Red Recon: 1944 Steam Demo Review
Verdict: Skip
Red Recon: 1944 has interesting stealth ideas buried under imprecise controls and exhausting pacing.
Red Recon: 1944 is an isometric real-time tactics game from Russian studio Varangs. You command a squad of Soviet scouts behind enemy lines in East Prussia, autumn 1944. Combat is technically available. In practice it is a trap. The only real path through every mission is silence, and the controls make silence harder than it should be.
Red Recon: 1944 is a real-time tactics game with a clear stealth focus and some genuinely satisfying puzzle moments. The controls are not precise enough, and accidental inputs end runs repeatedly. The reviewer's verdict is a skip, noting this is an early demo with known issues.
Pros
- Varied stealth tools on paper
- Satisfying moments when plans come together
- Interesting historical setting
- Art holds up visually
Cons
- Imprecise controls cause repeated accidental actions
- Missions are large and pacing is slow
- Combat is a trap, not a real option
A Plan Coming Together
There is a specific feeling in this game when everything works. Three scouts positioned around a guard, radio lure drawing him out of his patrol route, clean stealth takedown, nobody alerted, move on to the next problem. It took a long time to set that up. When it landed it felt genuinely earned.
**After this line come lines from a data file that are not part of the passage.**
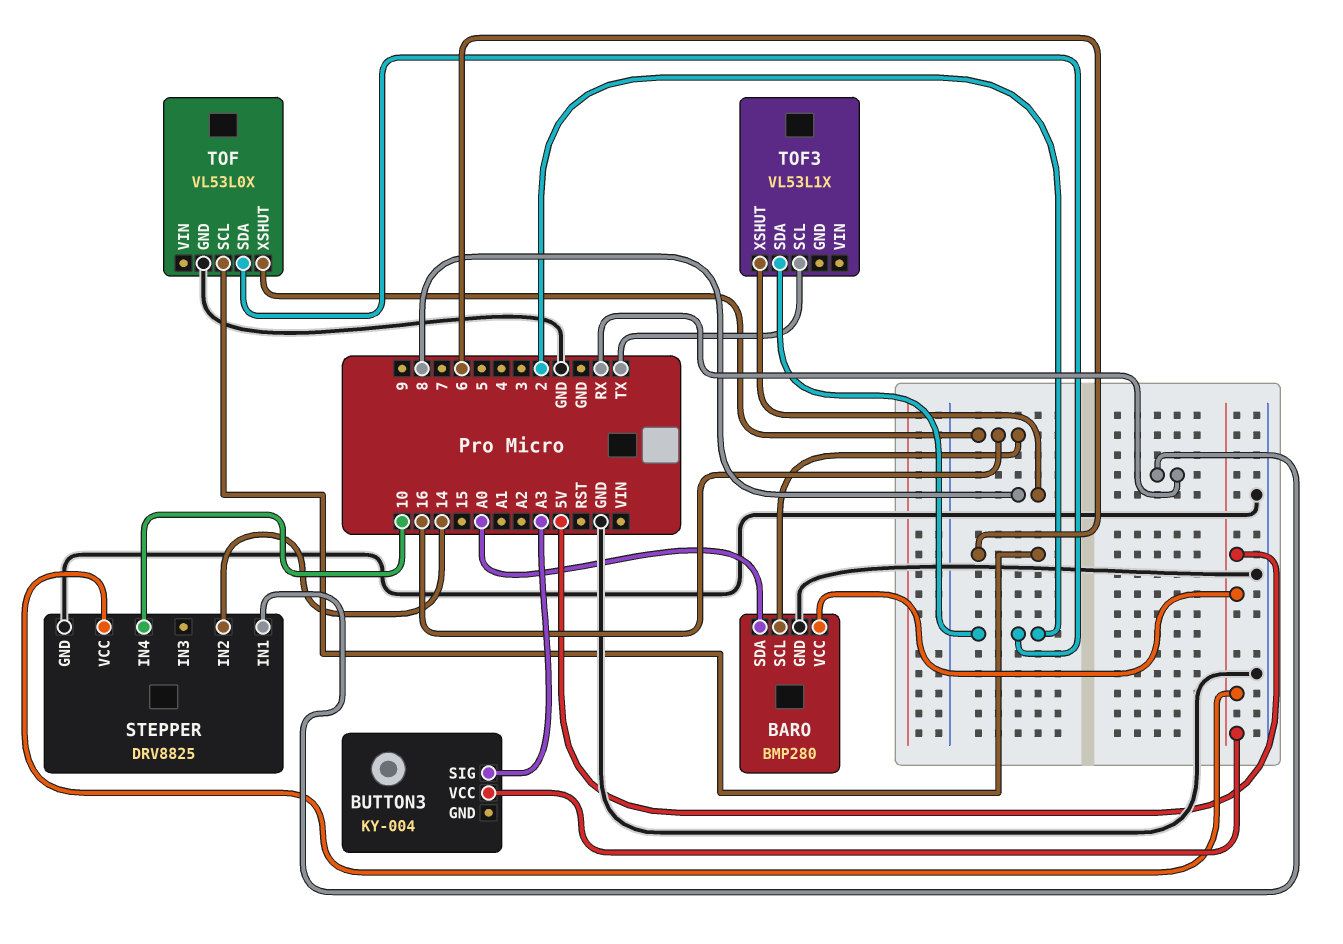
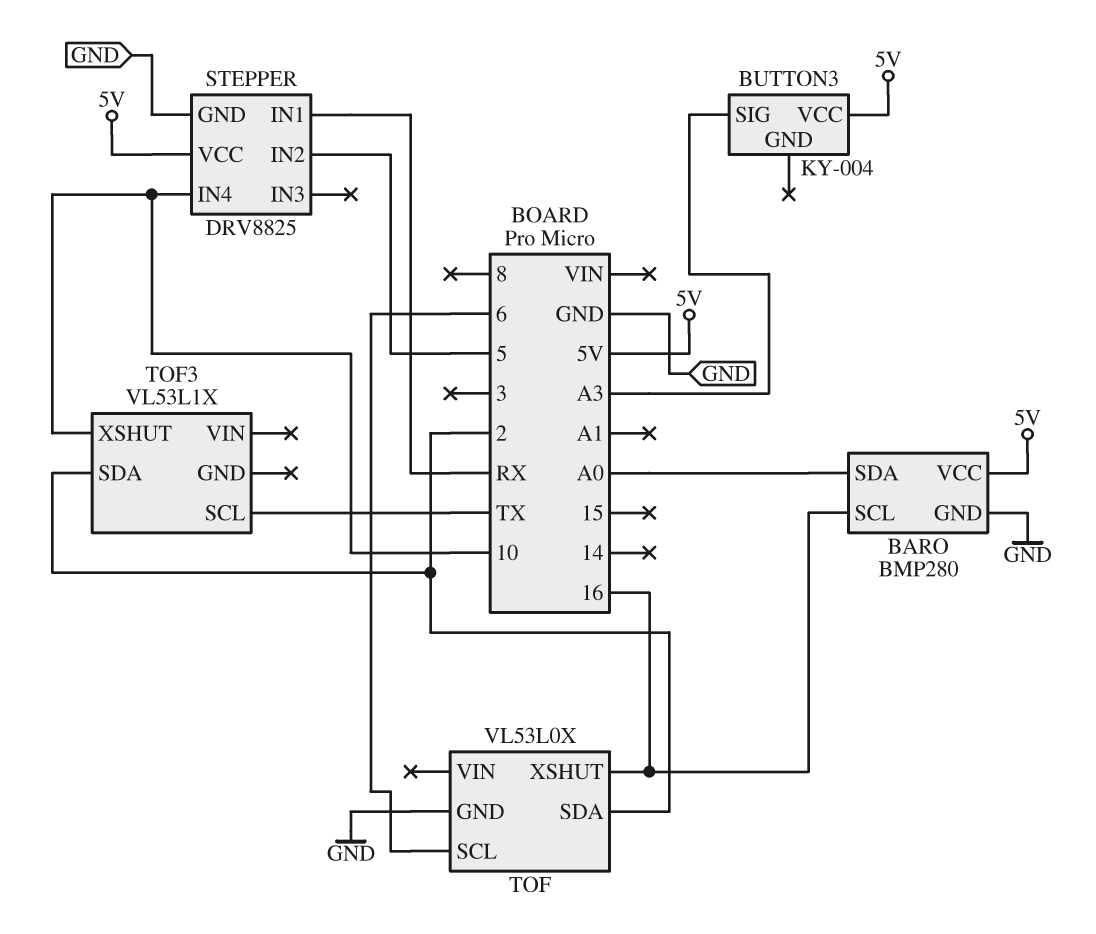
STEPPER pin IN2: 14 -> 5
TOF3 pin XSHUT: 8 -> 10

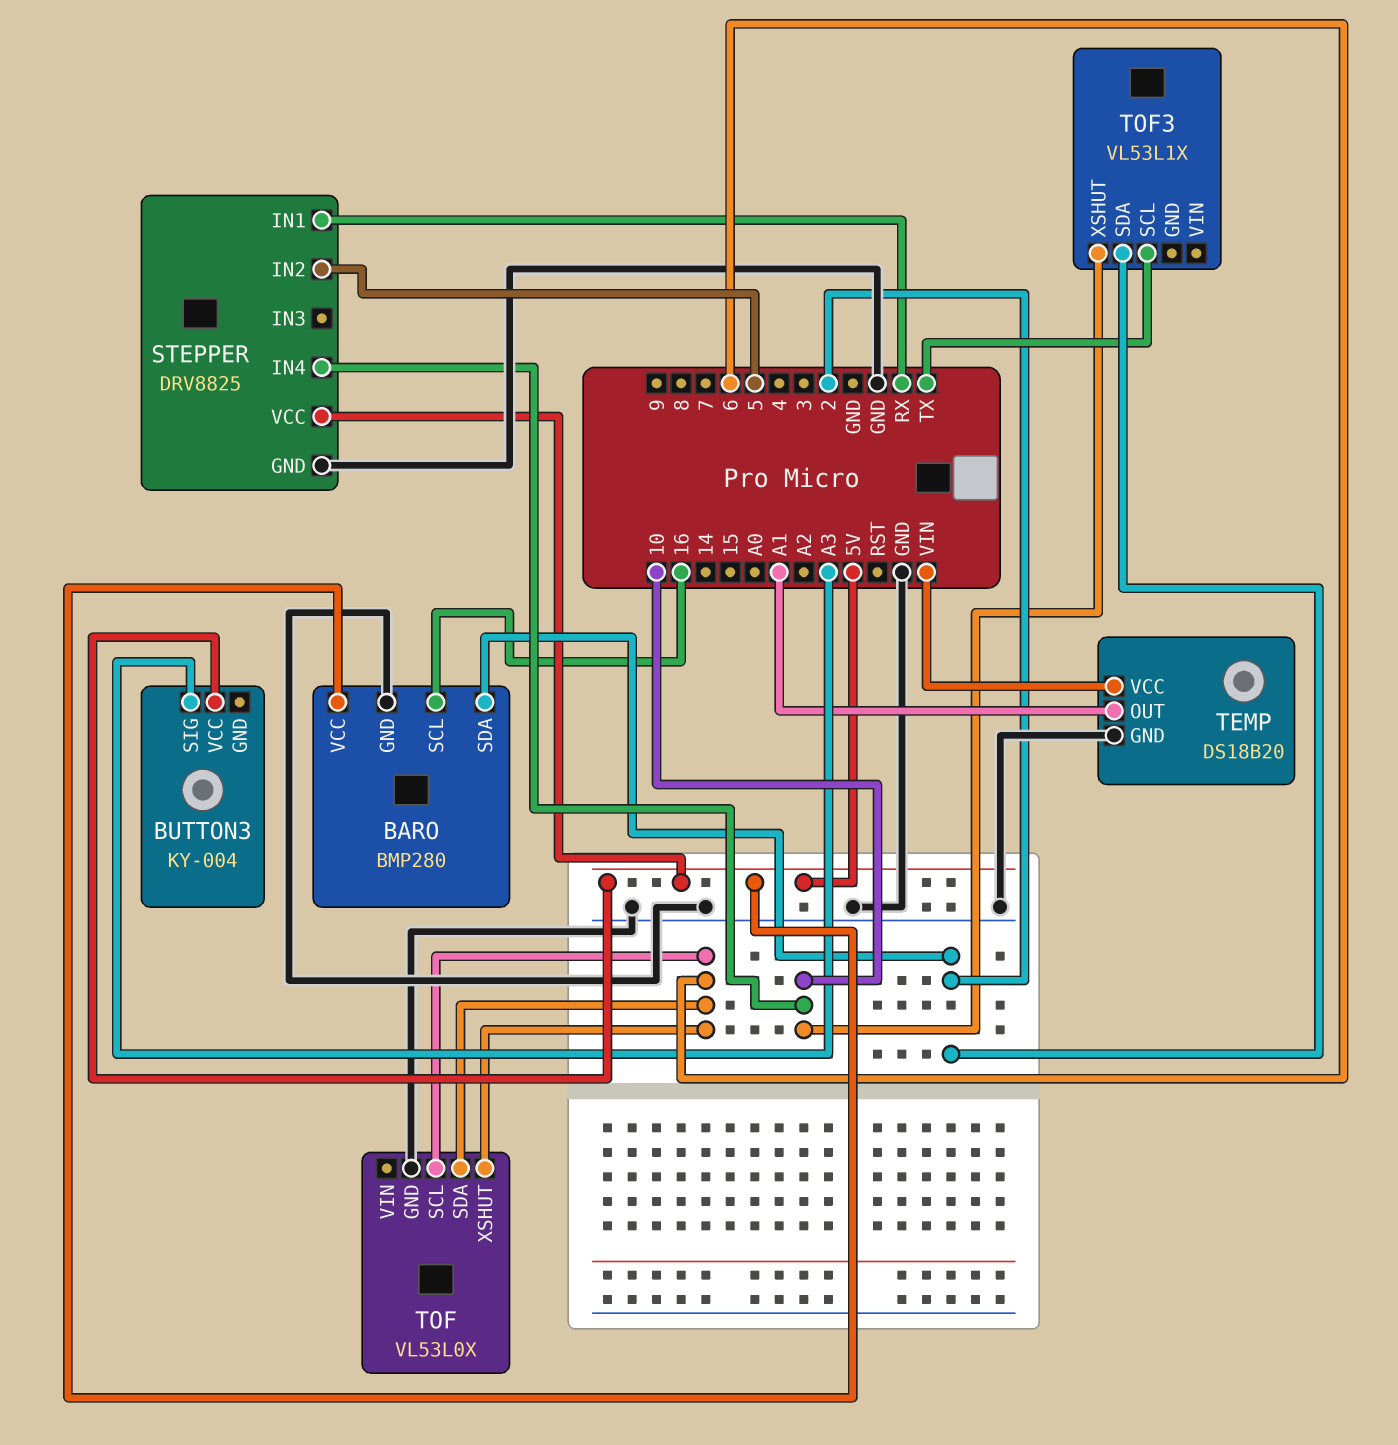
BARO pin SDA: A0 -> 2
TEMP: none -> DS18B20
TEMP pin GND: none -> GND
TEMP pin OUT: none -> A1
TEMP pin VCC: none -> VIN
TOF pin SDA: 2 -> 6
TOF pin XSHUT: 16 -> 6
Then I looked at the map and saw how far I still had to go. The satisfaction turned into exhaustion immediately.
That is the honest experience of Red Recon: 1944 in the demo. Small moments of real satisfaction, completely undercut by the scale of what remains and a control scheme that is not precise enough for what the game demands.
What the Game Asks of You
You command up to three Soviet scouts with different abilities. A silent pistol with eight shots for the entire mission, every use a genuine decision. A charge that instantly neutralises a target. A remote-controlled radio you place and trigger remotely, waiting for a guard to investigate before dropping them. Two scouts with stealth kills. The variety is genuinely interesting and the tutorial does a decent job of introducing each tool.
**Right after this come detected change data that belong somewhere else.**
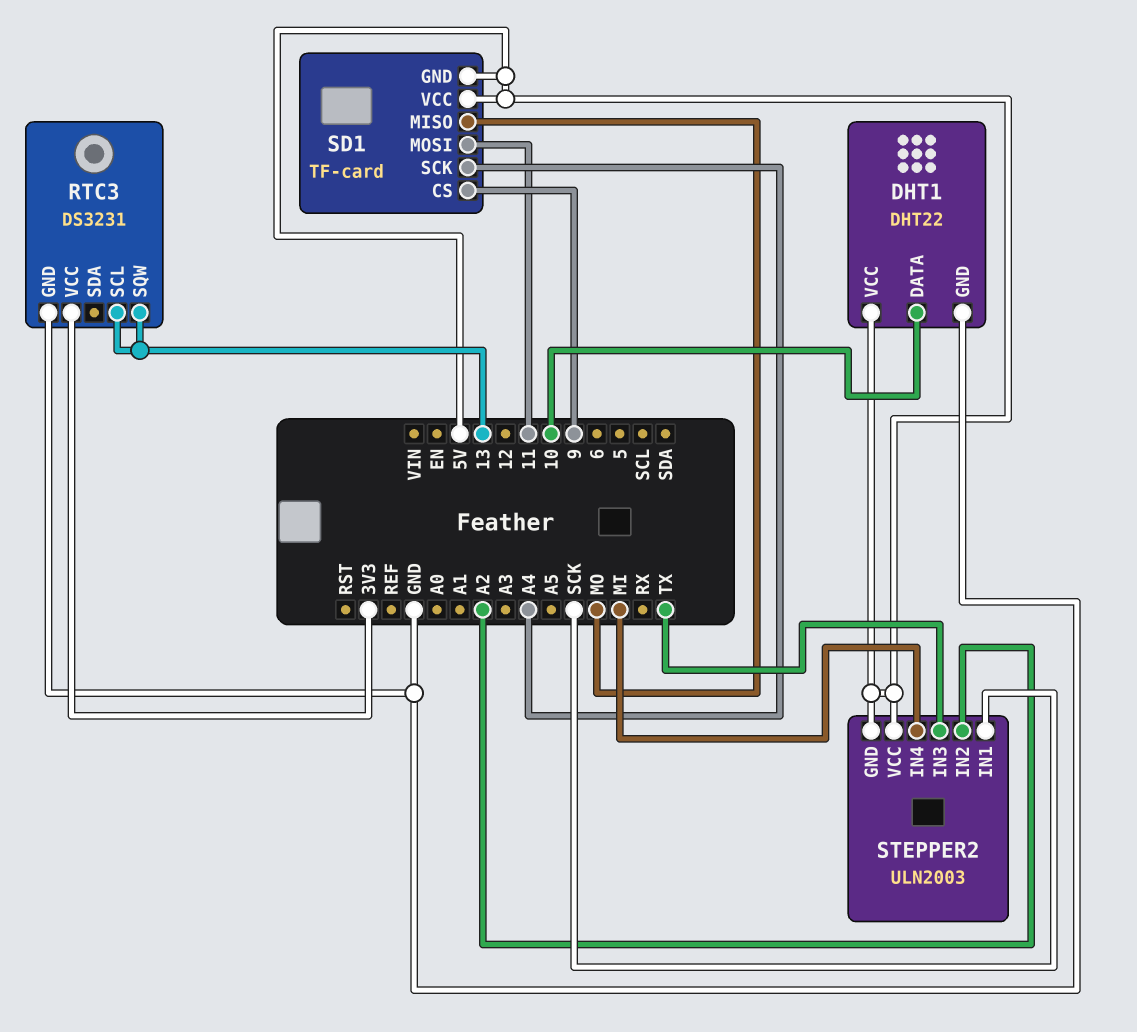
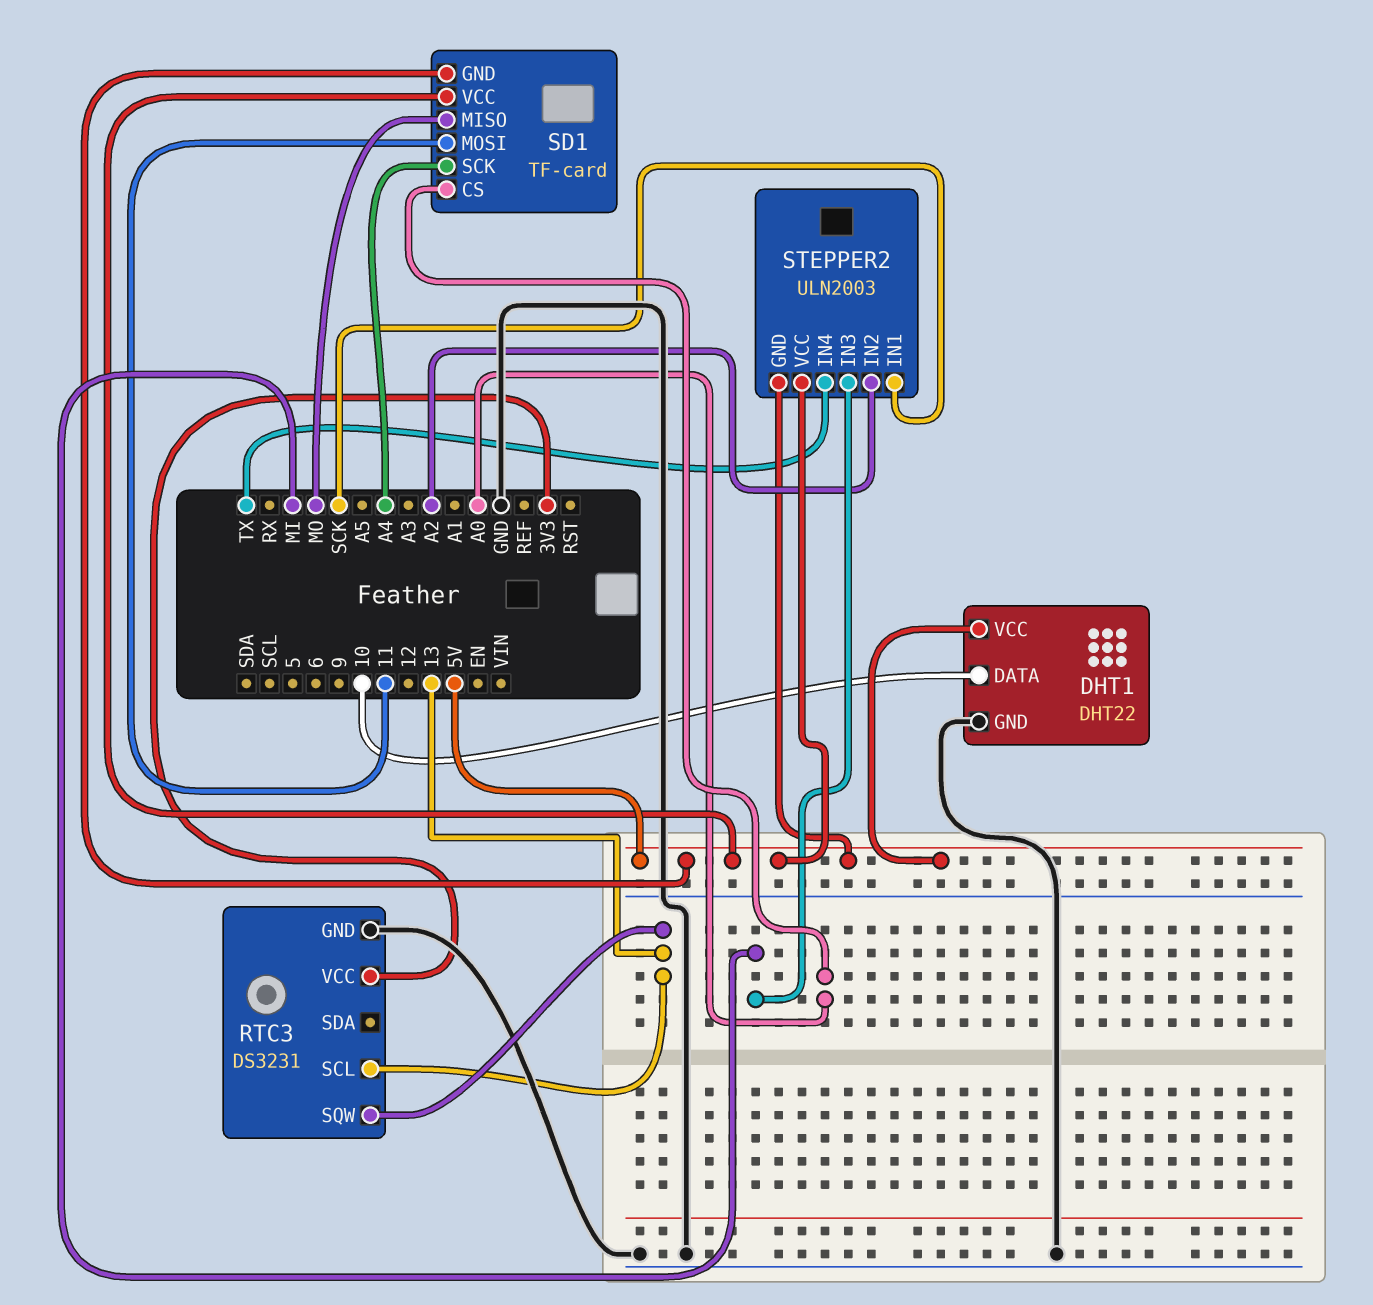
SD1 pin CS: 9 -> A0
STEPPER2 pin IN3: TX -> MI
STEPPER2 pin IN4: MI -> TX

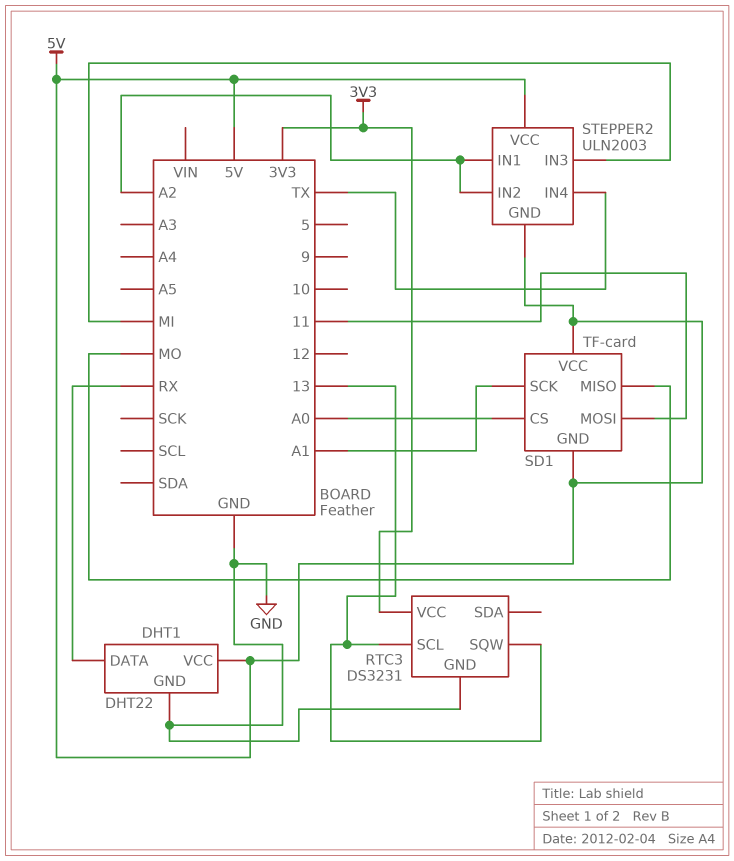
DHT1 pin DATA: 10 -> RX
SD1 pin SCK: A4 -> A1
STEPPER2 pin IN1: SCK -> A2

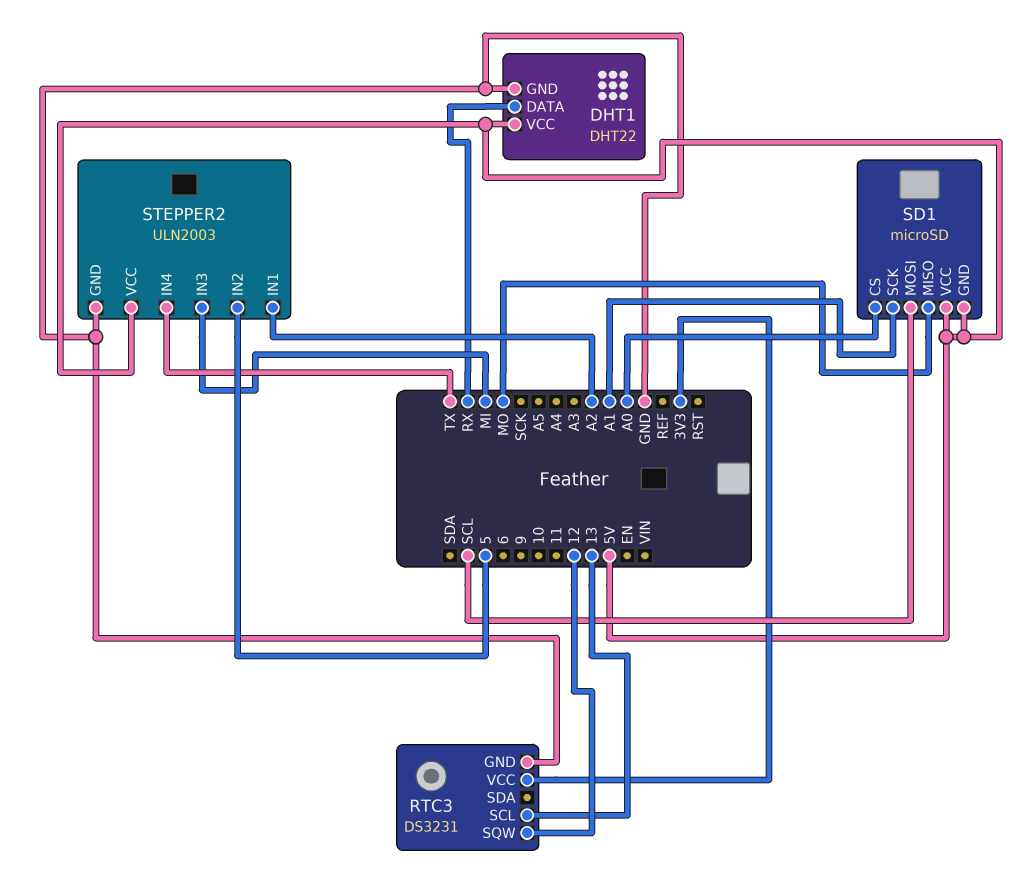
RTC3 pin SQW: 13 -> 12
SD1: TF-card -> microSD
SD1 pin MOSI: 11 -> SCL
STEPPER2 pin GND: 5V -> GND
STEPPER2 pin IN2: A2 -> 5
The real mission makes clear immediately that combat is a trap. Raise the alarm and you are swarmed by enemies with the same health and damage output and far more of them. The grenade one scout carries looks useful. Use it, take a few enemies out, and everyone in range arrives. The only way through is silence, which means every approach is a puzzle with a specific solution and a lot of expensive wrong answers.
Control Problems
The controls are not precise enough for what the game demands. Clicking the wrong option mid-approach and accidentally opening fire with a Tommy gun is not a rare mistake. It happened repeatedly. The game does not forgive it and should not, but when the controls themselves are causing the failures rather than the decisions, the reload cycle stops feeling like part of the puzzle and starts feeling like friction.
There is also no feedback on whether a scout has stopped moving without pulling the camera to check. Small things that compound across a long session of reload, retry, reload.
If treating a stealth mission as a puzzle where multiple failed attempts are part of working out the solution genuinely appeals, this probably works. That is a legitimate style of game with a dedicated audience. The controls made it harder to engage with the puzzle underneath.
Verdict
Only download the demo if the reload and retry cycle is the part you find satisfying rather than the obstacle. The setting is interesting, the art holds up, and the trailer suggests significantly more mission variety than the demo shows.
Varangs acknowledge this is an early version with known issues. Full release is Q3/Q4 2026, which gives time for the control feedback to be addressed.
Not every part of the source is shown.